Proof mortgage lending is tighter than a pair of skinny jeans

Tape measure around dollar bills

If you haven’t shopped for a mortgage in the past six years, you might be surprised at how much harder it is to get a loan these days.

Credit is tighter than a pair of skinny jeans, especially if you have a not-so-hot credit score.

We know this because the Federal Reserve recently asked senior loan officers at about 50 banks how likely they were to give a loan to some typical customers today compared with those same customers in 2006.

A majority of the loan officers -- 43 of 52 -- said they were "somewhat" or "much less" likely to give a borrower with a 620 credit score and a 10% down payment a home loan today than they were in 2006.

Back in 2006, 620 was the minimum credit score for getting a loan at the best rate.

Today, if you’ve got a 620, you’re in the bottom half of the credit class:

If you have a 680 credit score and a 10% down payment, getting a loan used to be a pretty sure thing.

Now, not so much.

About half the bankers said they were "much less" or "somewhat less" likely to make that 680 mortgage than they were in 2006.

Tragically, the report is anonymous, so I can’t share with you the identity of the one banker who said he was more likely to lend to someone with a 680 credit score and a 10% down payment.

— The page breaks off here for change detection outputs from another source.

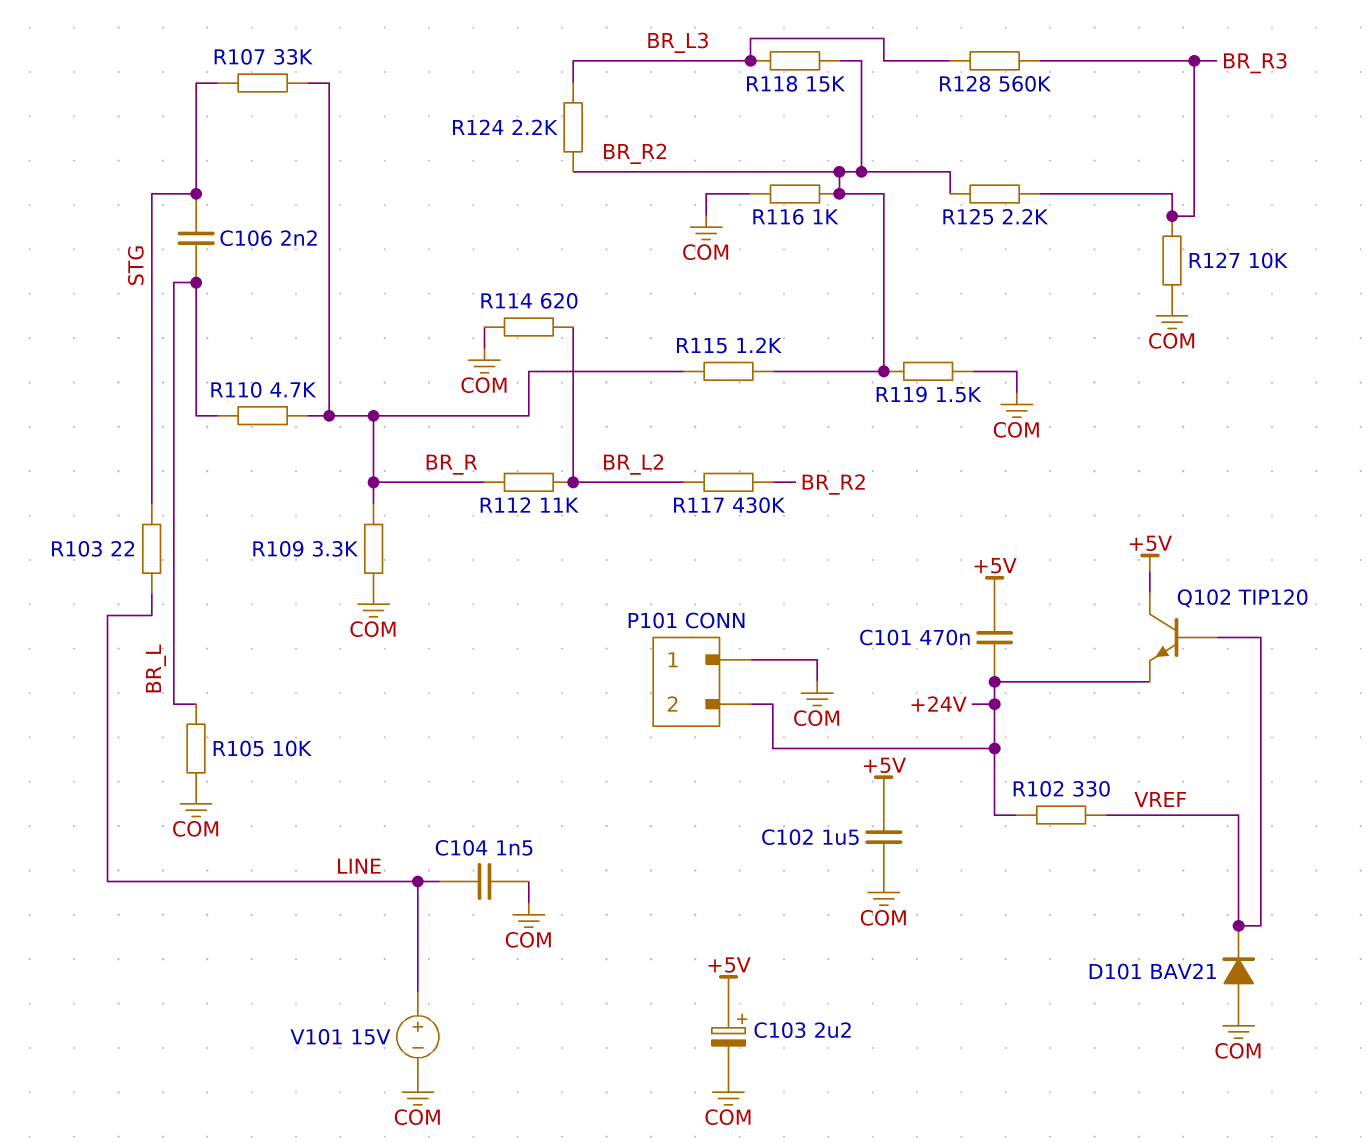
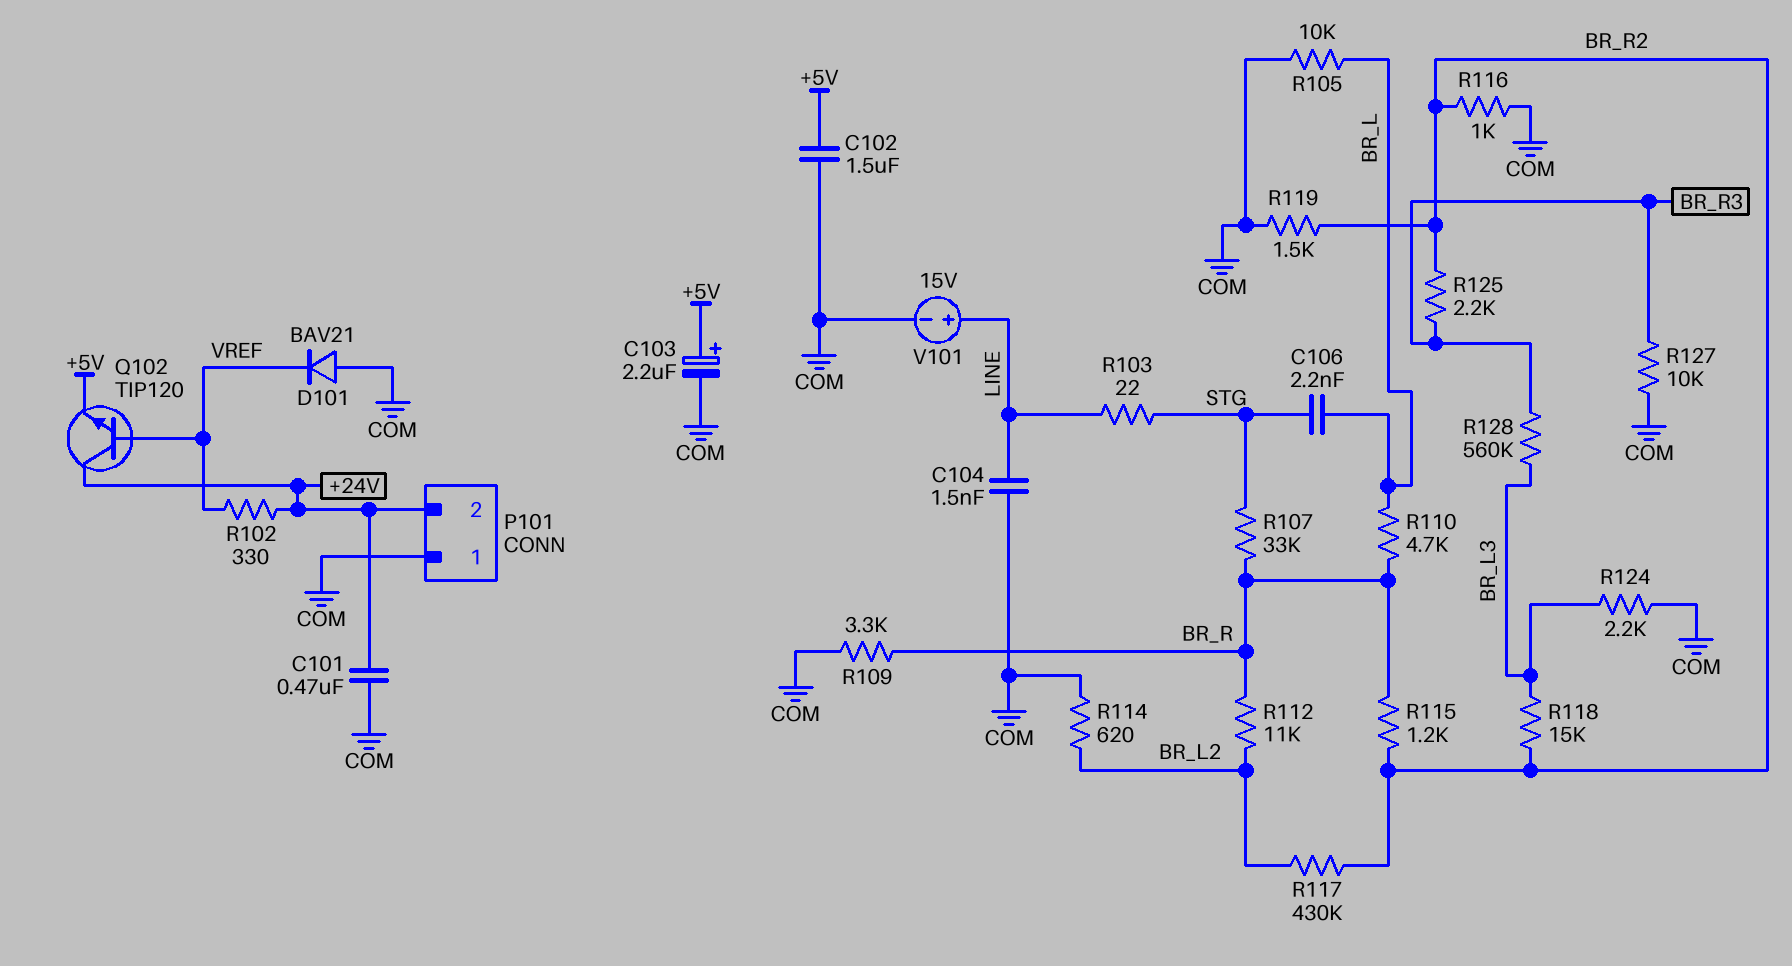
C101: 470nF (+5V, +24V) -> 470nF (+24V, COM)
Q102: NPN TIP120 (B VREF, C +5V, E +24V) -> NPN TIP120 (B VREF, C +24V, E +5V)
R124: 2.2k (BR_L3, BR_R2) -> 2.2k (BR_L3, COM)

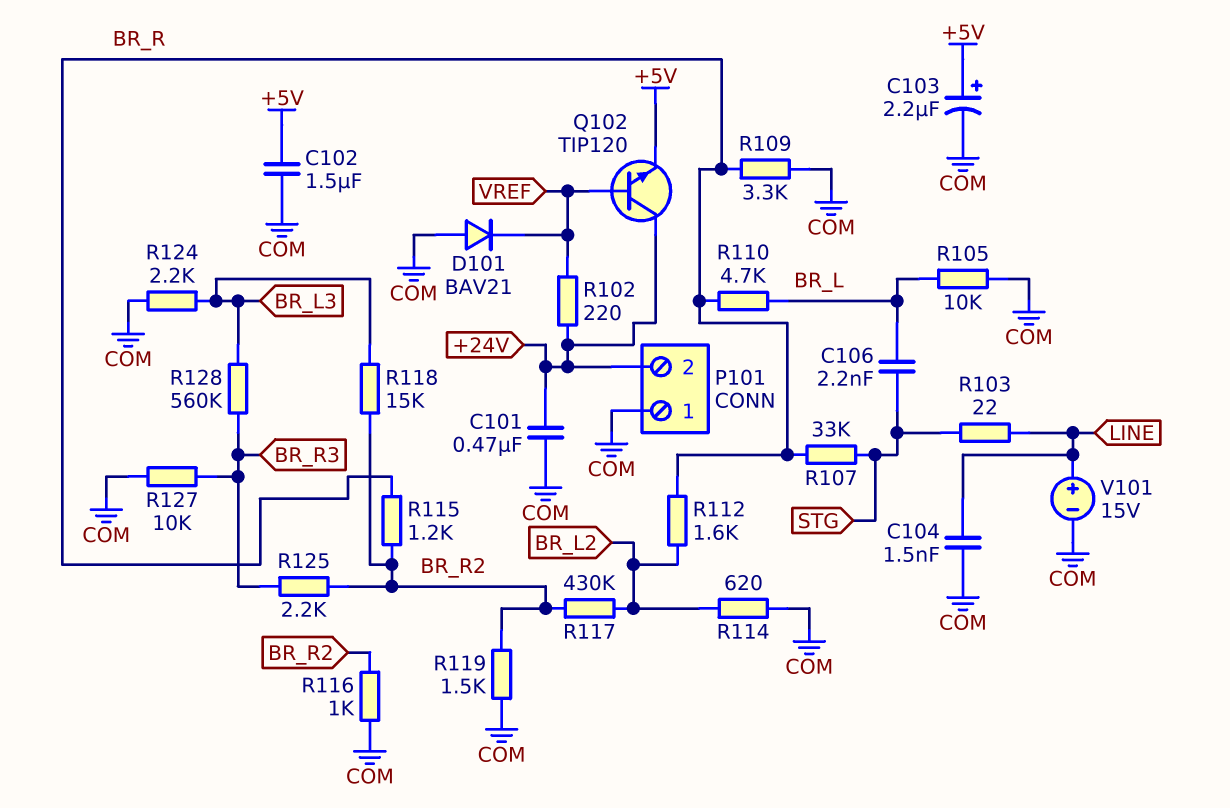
R102: 330 (+24V, VREF) -> 220 (+24V, VREF)
R112: 11k (BR_L2, BR_R) -> 1.6k (BR_L2, BR_R)

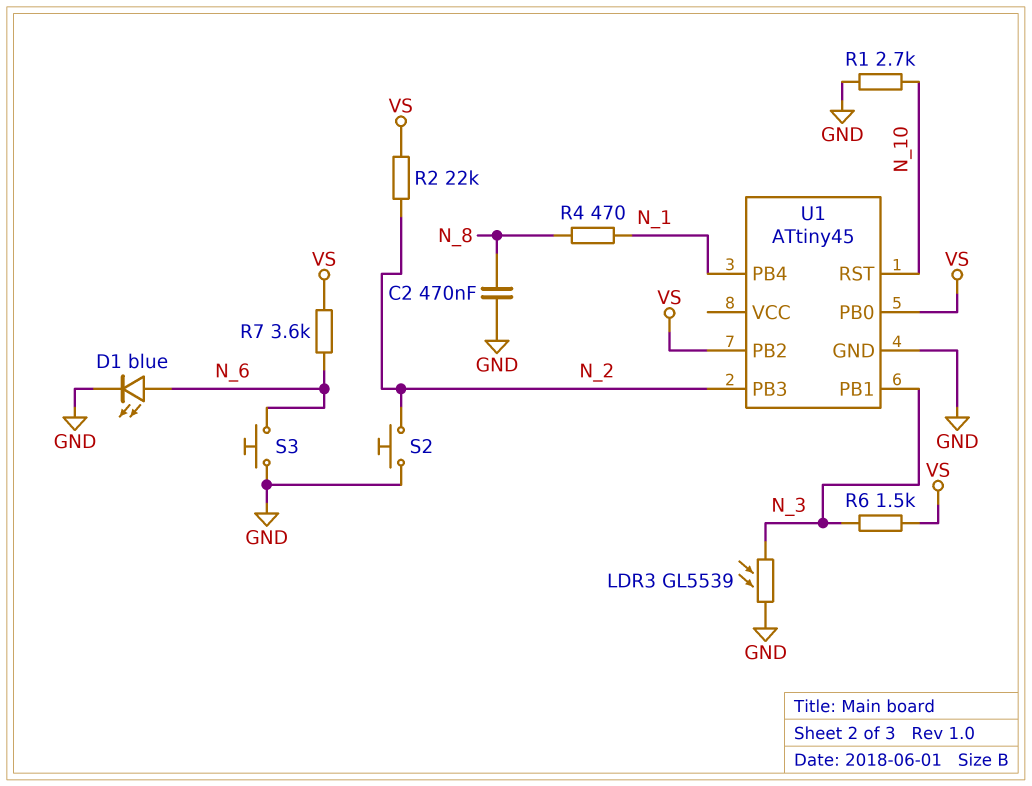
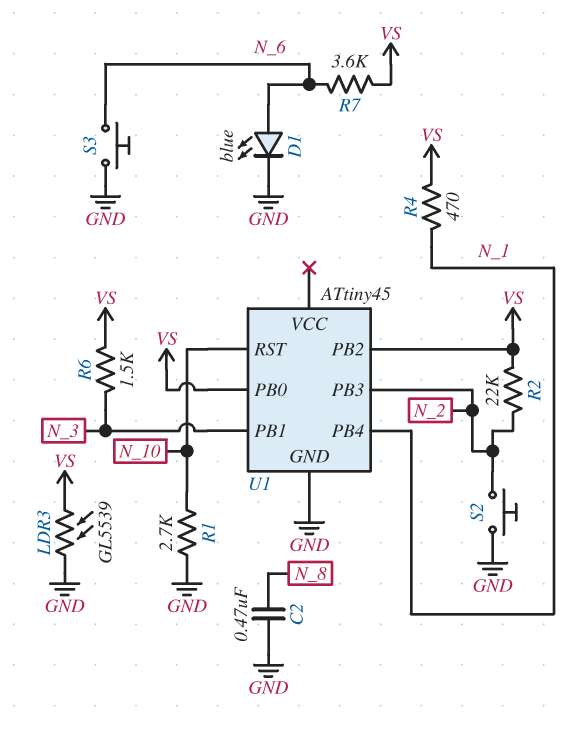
LDR3: GL5539 (GND, N_3) -> GL5539 (GND, VS)
R4: 470 (N_1, N_8) -> 470 (N_1, VS)

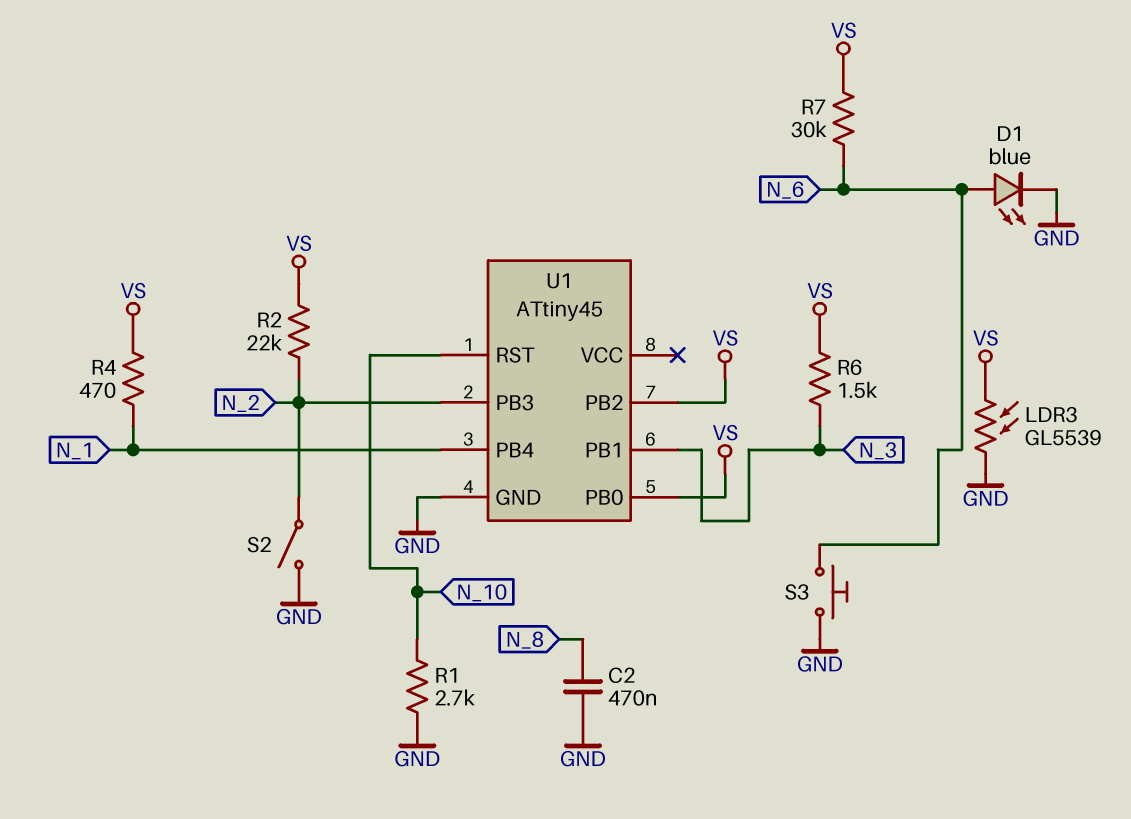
R7: 3.6k (N_6, VS) -> 30k (N_6, VS)
S2: button (GND, N_2) -> switch (GND, N_2)

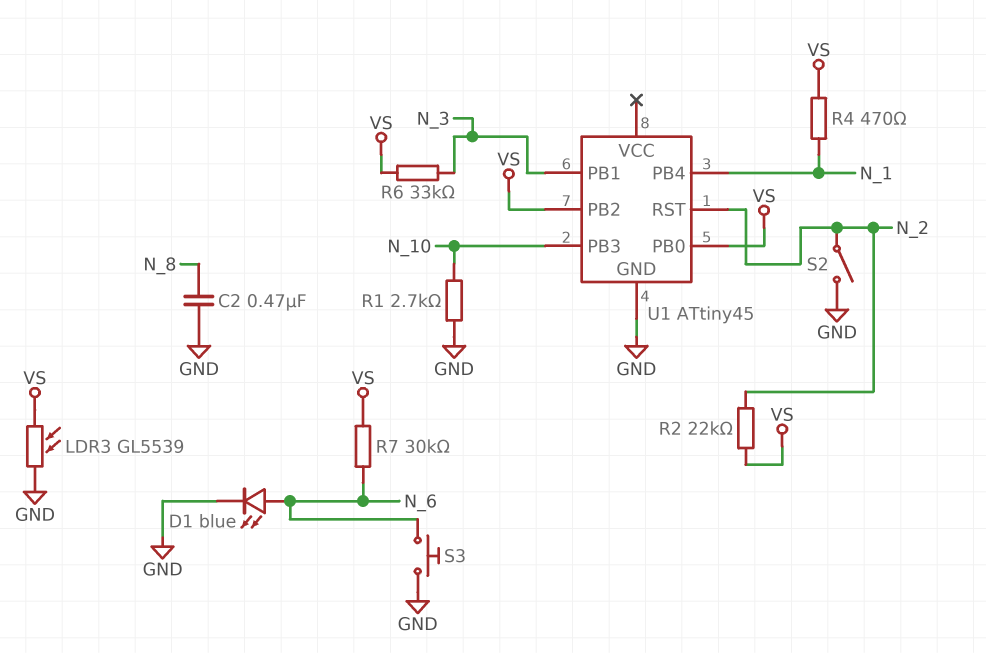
R6: 1.5k (N_3, VS) -> 33k (N_3, VS)
U1 pin PB3: N_2 -> N_10
U1 pin RST: N_10 -> N_2

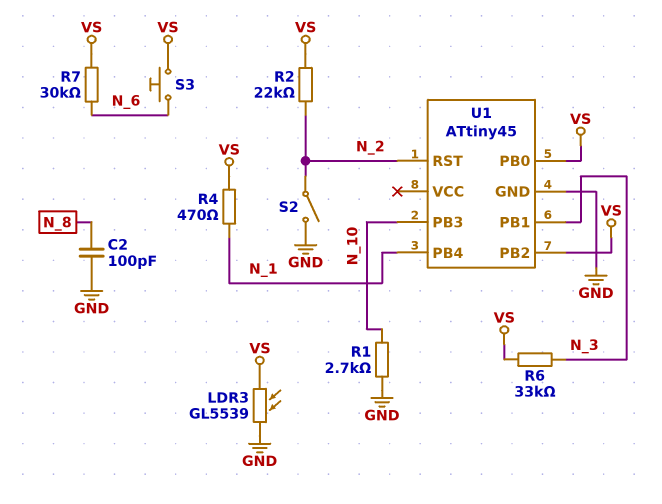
C2: 470nF (GND, N_8) -> 100pF (GND, N_8)
D1: LED blue (A N_6, K GND) -> none
S3: button (GND, N_6) -> button (N_6, VS)

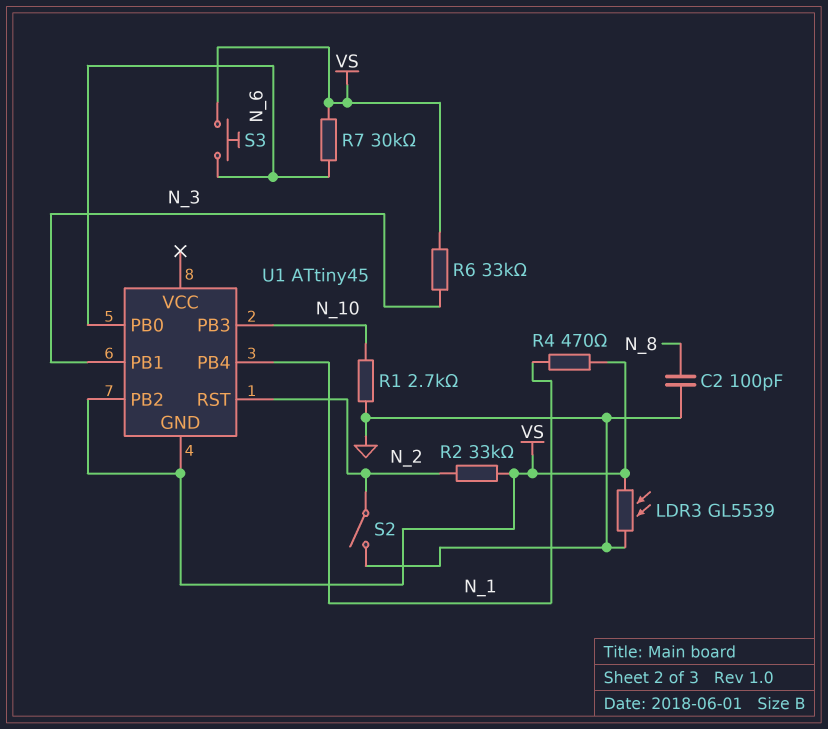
R2: 22k (N_2, VS) -> 33k (N_2, VS)
U1 pin GND: GND -> VS
U1 pin PB0: VS -> N_6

Even the 720s among us who have a 10% down payment could find it difficult. About a quarter of the bankers said they were "somewhat less" or "much less" likely to make that loan, too.

HARP program looking good

The survey also asked the bankers if they were going to participate in HARP 2.0, the federal government’s refinance program for homeowners who have faithfully paid on time, even though they owe more than their home is worth.

Just over half the bankers said they’re ready to do the HARP program.

If you’re interested in the HARP program, start with a call to your current lender. Only a third of the banks said they were taking HARP program applications from non-customers.

Happily, most of those participating bankers think they’ll be able to approve 60% or more of their HARP program applications.